4. Ignoring Non-Family Stakeholders

Employees, partners, and clients are often overlooked during succession planning. Failing to involve key stakeholders destabilises the entire process, erodes trust in people and processes, and leads to conflict.

5. Administrative Challenges

Australian family businesses face the usual mix of technical impediments during suc cession processes:

  • Tax Implications: Complex tax laws, like capital gains tax and stamp duty, complicate ownership transfers. Without expert advice, families may face unexpected financial burdens.
  • Cultural Dynamics: Australian families often value egalitarianism, which can lead to disputes when one sibling is favored for leadership over others.
  • Regulatory Hurdles: Compliance with Australian business regulations, such as those overseen by ASIC, adds another layer of complexity to succession.

These require proactive strategies to avoid problems.

Mediation: A Smarter Path to Succession

The Solutionist Group specialises in helping Australian family businesses resolve conflicts through our Solution-Oriented Dispute Resolution (SODR) process. Unlike litigation, which is costly and adversarial, the SODR process focuses on collaboration, preserving relationships, and developing optimal solutions for everyone involved.

Benefits of the SODR (Mediation) Process

  • Cost-Effective: Mediation costs much less than fighting legal battles. The Melbourne family mentioned earlier spent hundreds of thousands on lawyers and would have resolved their dispute for less than 10% of that cost if they’d followed through with their mediation.
  • Preserves Relationships: Mediation fosters open dialogue, helping families rebuild trust and avoid the emotional toll of court.
  • Faster Resolution: Mediation usually resolves disputes in weeks, rather than years, which helps to keep the family happy and the business on track.
  • Tailored Solutions: Unlike courts, which impose rigid outcomes if the case ever gets to judgement (less than 5% do), mediation helps families to craft agreements that suit their unique needs.

The SODR Process

Our proprietary SODR process is designed to address the root causes of conflict, create optimal and lasting solutions, and get everything done quickly, for a modest cost:

  1. Discovery: We dive deep into the family’s dynamics, business operations, and goals to understand the issues.
  2. Facilitated Dialogue: Our facilitators guide open, constructive conversations to explore all relevant issues (personal and otherwise), address concerns, and align expectations.
  3. Solution Design: We work with all parties to clarify everyone’s aims and objectives, resolve inter-personal issues, and develop a clear path forward that includes a workable succession plan.
  4. Decision-Making:  If the process gets stuck, the Facilitator can make a decision to get everyone “unstuck”.  Those decisions are accepted as binding so the process concludes with finality.
  5. Implementation Support: We provide tools and follow-ups to ensure the plan succeeds over the short, medium, and long-term.

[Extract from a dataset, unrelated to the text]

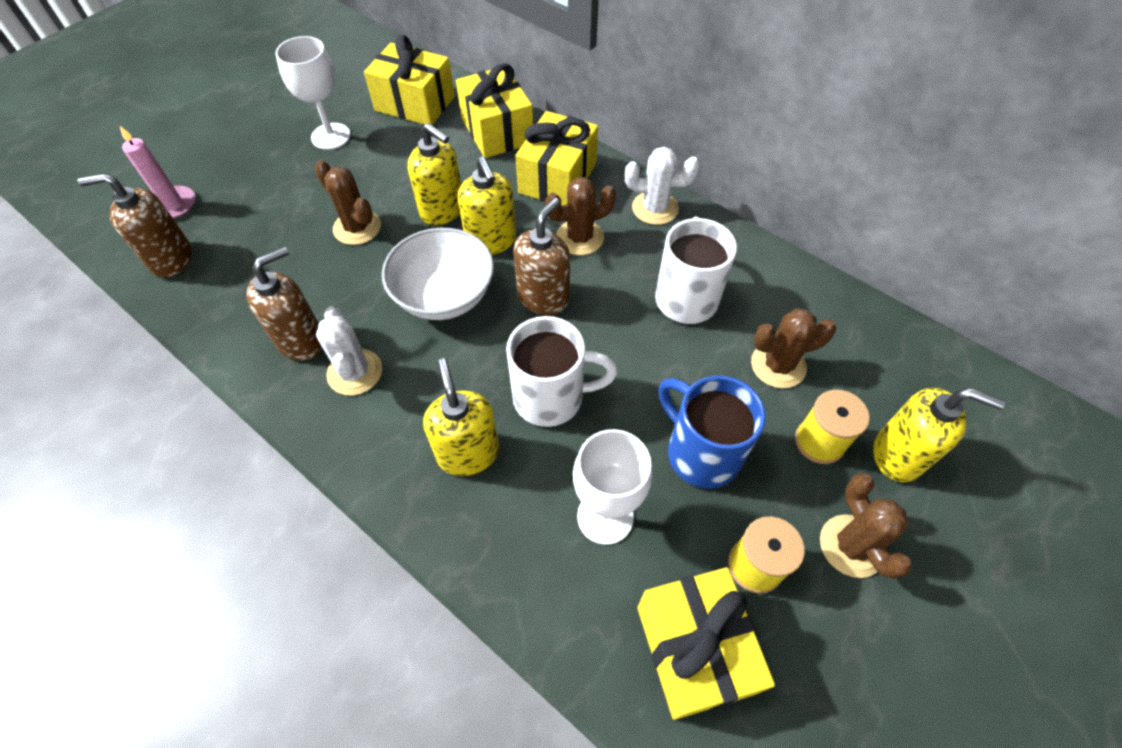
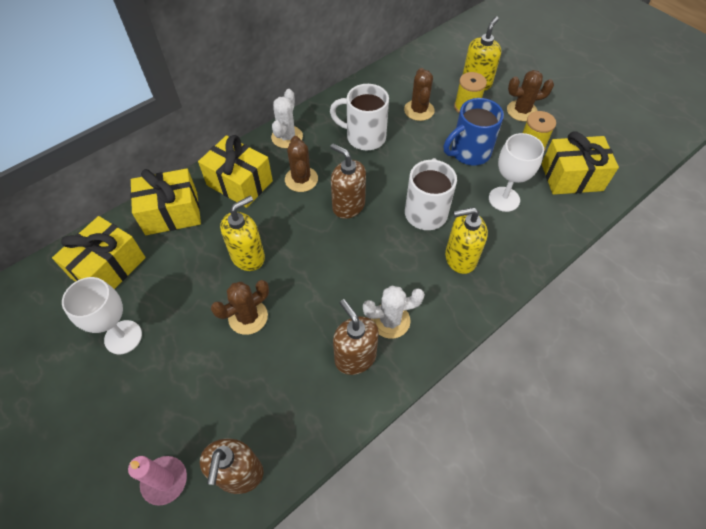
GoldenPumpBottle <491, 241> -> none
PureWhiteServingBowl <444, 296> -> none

By integrating mediation early in the succession process, families can avoid the pain of prolonged disputes and secure their business’s future.

Australian Case Study: A Success Story

One of our clients, a Queensland-based retail family business, faced a succession crisis when the founder planned to retire. The eldest son expected to take over, but his siblings felt betrayed and sidelined, leading to heated arguments.

Through our SODR process, we facilitated discussions that clarified everybody’s expectations, addressed individual roles in the future, covered off all financial concerns, and created a shared vision for the future of the family and the business.

The result? A smooth transition, preservation of family ties and the family’s legacy, and a business that continues to thrive under the next generation’s leadership.

Actionable Tips for Succession Planning

Ready to start planning for your family business’s future?

Here’s a practical checklist to get you started:

  1. Start Early: Begin succession planning at least 5–10 years before the transition. Early planning reduces stress and allows for gradual change.
  2. Involve All Stakeholders: Include family members, key employees, and advisors in the process to ensure buy-in.
  3. Document Everything: Create a formal succession plan, including leadership roles, ownership splits, and contingency plans.
  4. Communicate Openly: Hold regular family meetings to discuss goals, roles, and expectations. Use a neutral facilitator if tensions arise.
  5. Seek Expert Advice: Work with family business and other expert advisers to plan for and navigate the inevitable practical, financial and legal complexities.
  6. Test the Plan: Gradually transition responsibilities to successors to identify and address gaps.
  7. Plan for Conflict: Ensure the Succession Plan has a sound problem solving and conflict resolution process attached.
  8. Deal with Conflict:  Engage a family business qualified mediator early to resolve disputes before they escalate.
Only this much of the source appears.